We may not understand where something comes from, but it doesn’t spontaneously manifest itself as doctors would have you believe. I can't tell you how many times I've been told we don't know what causes this.

So anyway, I received a blood transfusion and stayed in the hospital again for 7 days until my flare was “under control” and off they sent me home again with another slew of drugs and the instructions that if I didn’t feel better in a week to come back immediately.  This hospital stay was one of the lowest points of this whole ordeal because while I was there my Grandmother passed and although I hadn’t seen her in quite some time and she had been sick for a while, it was still hard to be alone in another country having to deal with my own issues plus the loss of the only grandparent I had ever known.

Three days after I got home my legs and feet started to swell up.  My body wasn’t processing protein properly and cells need protein to function properly.  My cells were leaking water…so much that if you pressed onto my skin the indentation would stay for about 30 seconds.  This time I stayed in for just 2 days.  Enough time for them to give me an albumin transfusion to jump start my protein and off they sent me again. 

I eventually went back to work the beginning of October, still on steroids, which was so difficult for me because I am a performer and how I look is my livelihood.  It’s not just a vanity thing for me I was so scared that my job would fire me for not looking 100%, but they were supportive and even renewed my contract while I was in the hospital (and also I had an amazing company manager who took great care of me). 

And thus started my steroid yo-yo.  Every time I would come off of steroids I would flare quicker and quicker.  Still nobody ever really talked to me about diet.  They said the obvious things like don’t eat greasy, spicy food or dairy, but the science behind a diet change was still not communicated.

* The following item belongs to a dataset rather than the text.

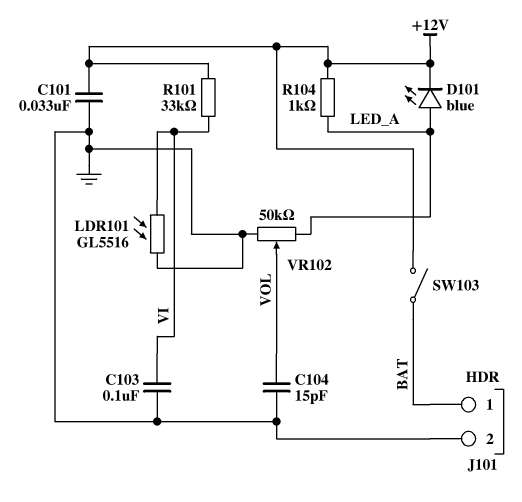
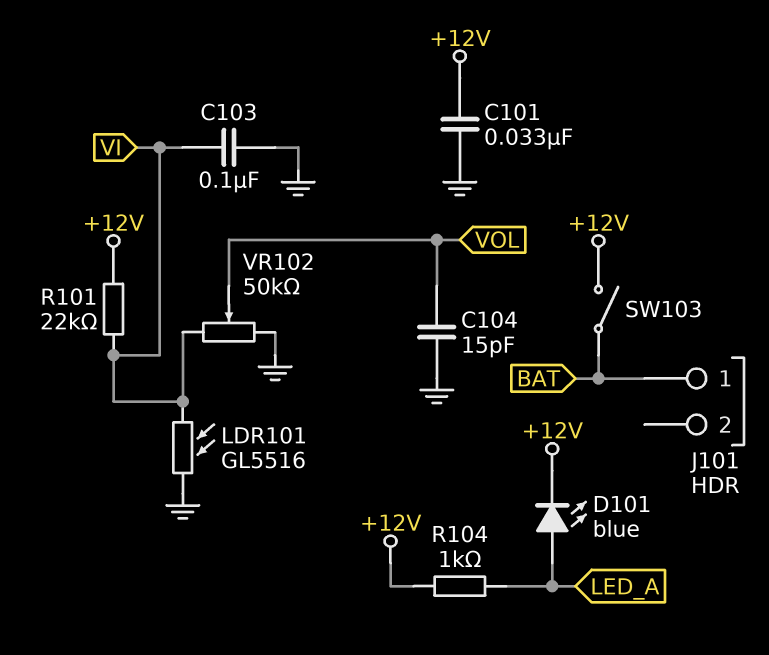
J101 pin 2: GND -> none
R101: 33k (+12V, VI) -> 22k (+12V, VI)
VR102: 50k (GND, LED_A, wiper VOL) -> 50k (GND, VI, wiper VOL)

In 2012, I decided that after being in Asia for 5 years I needed a break to go home, see my family, and work on the house I just purchased (it is 100 years old and in the process of being renovated).  I took enough medication home with me to last for a couple months until I got settled.  My steroids ended the second week in December.  One month later I was full on flaring again and being that I didn’t have medical insurance I decided that I needed to do my own research and find a way to naturally heal myself.  I love reading work by Dr. Wayne Dyer and I had heard several times by him that there is nothing that your body can’t heal itself from given the right circumstances.  If you’re sick and you can’t heal, 90% of the time it’s the choices we are making of what to put into our bodies.  So thus began my journey to heal naturally.